Monday, January 17, 2022

Feyerabend was Driven Mad by Quantum Mechanics

Paul Feyerabend was an inflential XX-century philosopher of science. He is mainly known for anti-science opinions, such as denying that there is a scientific method, and denying truth, such as this:
And it is of course not true that we have to follow the truth. Human life is guided by many ideas. Truth is one of them. Freedom and mental independence are others. If Truth, as conceived by some ideologists, conflicts with freedom, then we have a choice. We may abandon freedom. But we may also abandon Truth.

Now a new paper explains that he did some serious quantum mechanics research, before going off the deep end. He joins a long list of scholars who went mad, after studying quantum mechanics.

It correctly explains that quantum mechanics was invented as a logical positivist theory:

The Goettingen-Copenhagen school of physicists developed quantum mechanics in remarkable concordance with the philosophy of positivism. ...

As a first approximation, positivism here denotes the project aiming to give an account of scientific knowledge as best exemplified by Logical Empiricism committing to an empiricist account of science rejecting transcendental-idealist accounts involving the synthetic a priori, while at the same developing a non-empiricist account of mathematics against earlier empiricists, lime Hume or Mill.

As the development of modern physics was propelled by inextricably combining physics and mathematics, the challenge to positivism was to draw a (reliable) distinction between the empirical and non-empirical components of physical theories, such that the only the former had any physical meaning.

This was very upsetting to philosophers. I could summarize XX-century philosophy of science by saying it mostly consisted of scholars concocting contrived excuses for rejecting logical positivism.

Now this evil has infected physics also, with many leading physics communicators rejecting textbook Copenhagen quantum mechanics.

Hardly anyone, outside of mathematicians, accepts the above crucial distinction between math and science. Max Tegmark even denies that there is any distinction at all, between math and science. So does this physicist blogger.

Rejection of logical positivism underlies much of what has gone wrong in physics and philosophy of science of the last 60 years. And for what? It was not proved wrong. The Copenhagen interpretation is much better than modern alternatives, like many-worlds. I think that it is all some soft of leftist ideology.

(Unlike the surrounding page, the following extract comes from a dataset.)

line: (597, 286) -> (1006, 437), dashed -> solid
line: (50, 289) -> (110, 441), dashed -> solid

A modern philosopher says:

your insistence on a categorical separation between physics and metaphysics that is a hangover from logical positivism. Positivists believed they could make a neat distinction between what is “scientific” (meaningful) and what is “metaphysical” (meaningless, unscientific), based on their verification criterion of meaning. But that distinction has been abandoned at least since Quine, along with the criterion of verifiability. Most philosophers are scientific realists, even though “realism” would have been rejected as “meaningless metaphysics” by the positivists. By using inference to the best explanation, you can really support realism, or naturalism, or any other “metaphysical” view with scientific evidence. For non-positivists, “metaphysics” is just a word for science at a highest level of abstraction.
What he is saying here is that Quine wrote a silly straw-man attack on positivism in 1951, and every since philosophers have refused to distinguish what is meaningful from what is meaningless. So they call themselves "realists", even though that means believing in things that cannot be supported by evidence. That is science at the highest level, according to them.

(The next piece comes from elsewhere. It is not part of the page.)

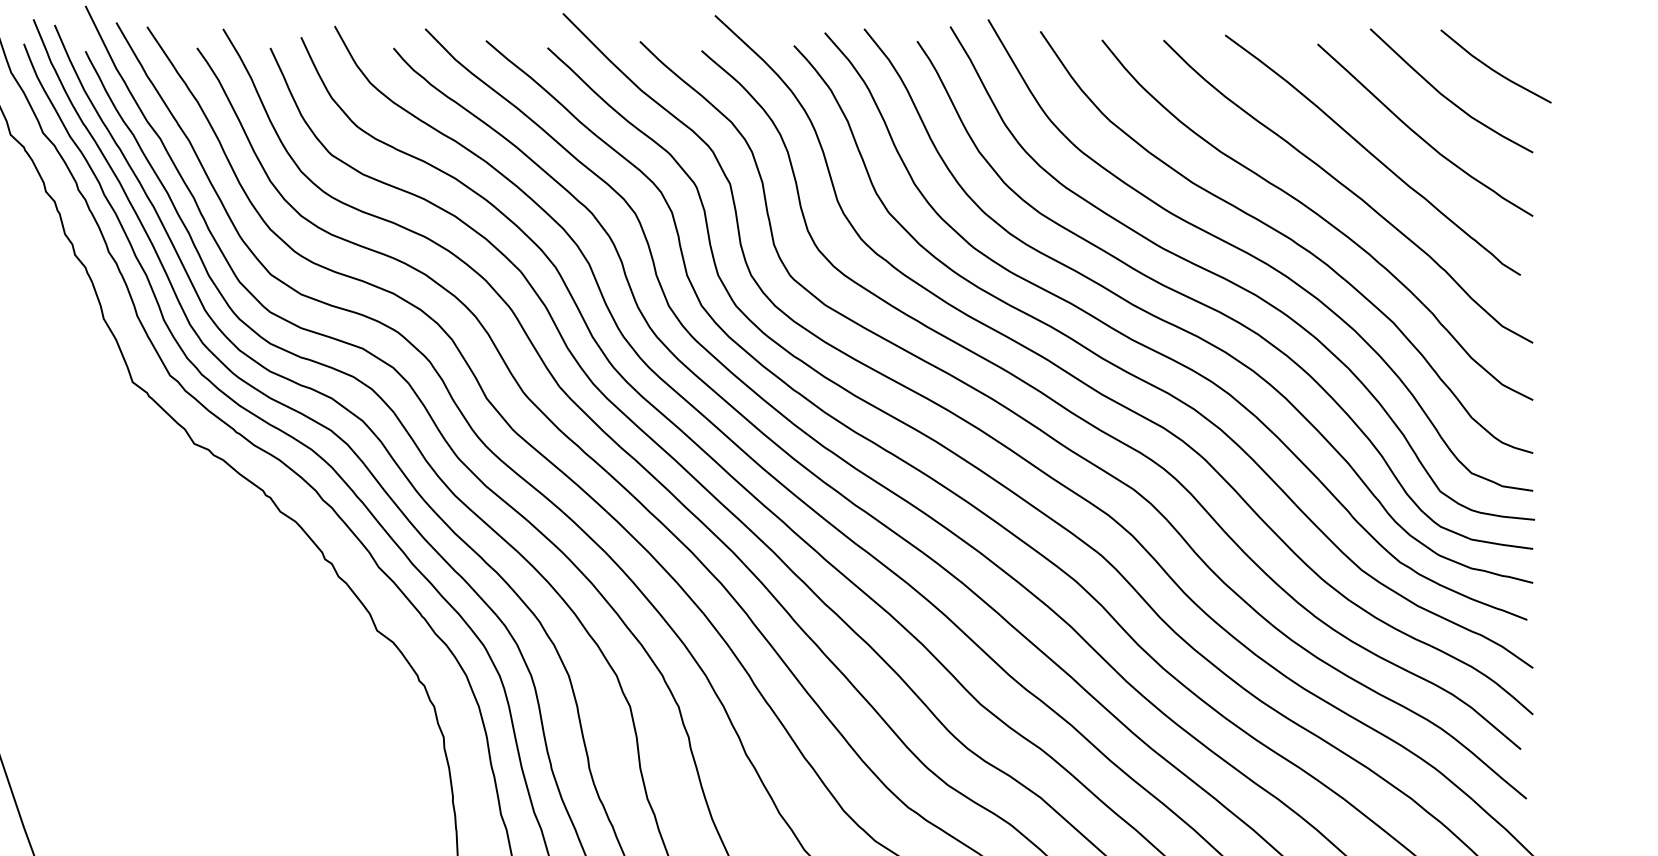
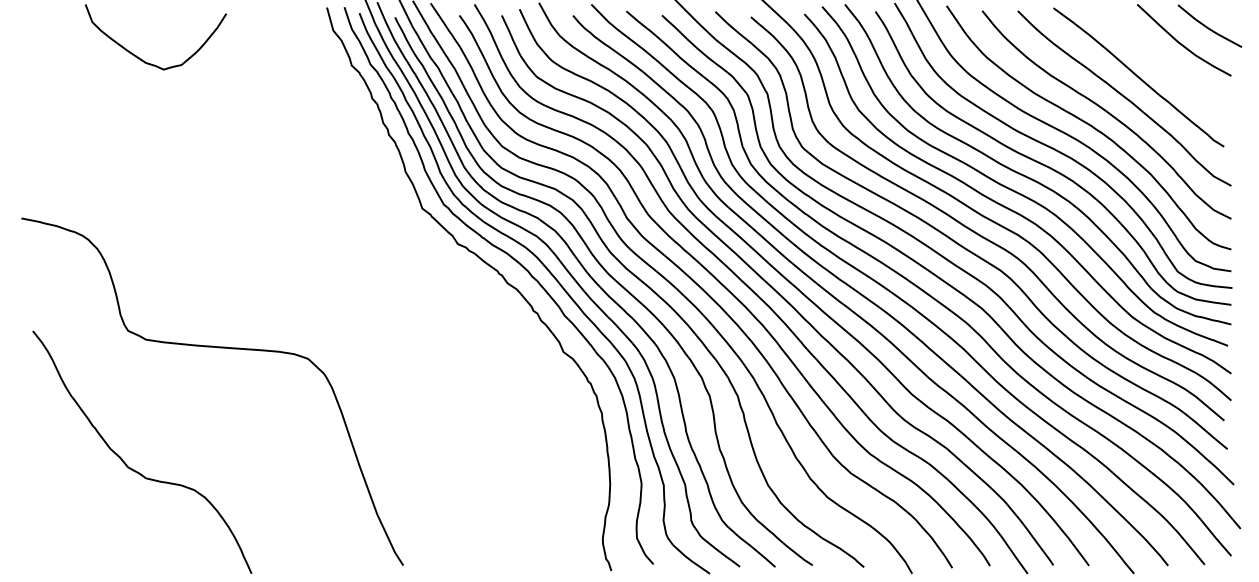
curve: (1422, 136) -> (1167, 66), removed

Curiously the above opinion was written to attack theism, but it sounds like a religious belief to me. He was responding as an atheist to a theist who was also relying on philosophers having denied logical positivism. The theist wanted to deny positivism so that he could believe in God without empirical evidence. The atheist philosopher wants to deny positivism so that he can believe in scientific realism, where realism is defined to include beliefs that are not backed by empirical evidence.  They differ in what they choose for their non-empirical beliefs.

This blog defends logical positivism. I feel as if I am keeping lost knowledge alive.

1 comment:

  1. According to a survey, your "modern philosopher" is distressingly right that most philosophers are scientific realists: https://philpapers.org/surveys/results.pl
    Surveys are always problematic for the ways the sample is chosen, but it seems not so easy to ignore outright a 75%-11% split from a sample of 931 (the only more extreme split in quite a long list of questions is towards "non-skeptical realism" against "idealism" and "skepticism").

    I'm with you on empiricism in general terms, but I'm not sure exactly what I should take you to mean by "logical positivism"? I'm happy, for example, to say that an experiment produces a collection of lists of actually recorded experimental results, and from a detailed description of the experimental apparatus I feel more-or-less OK saying that we can algorithmically construct statistics from selected entries in those lists that I would call "measurement results", but I would call further conclusions progressively more tentative. The future might think of some of those conclusions as so useful in our time that it's understandable that we thought of them as forging a real connection between us and details of the world, but in retrospect nonetheless consider them not much more than castles in the air. That seems more minimalist than what I think of as "Logical Positivism".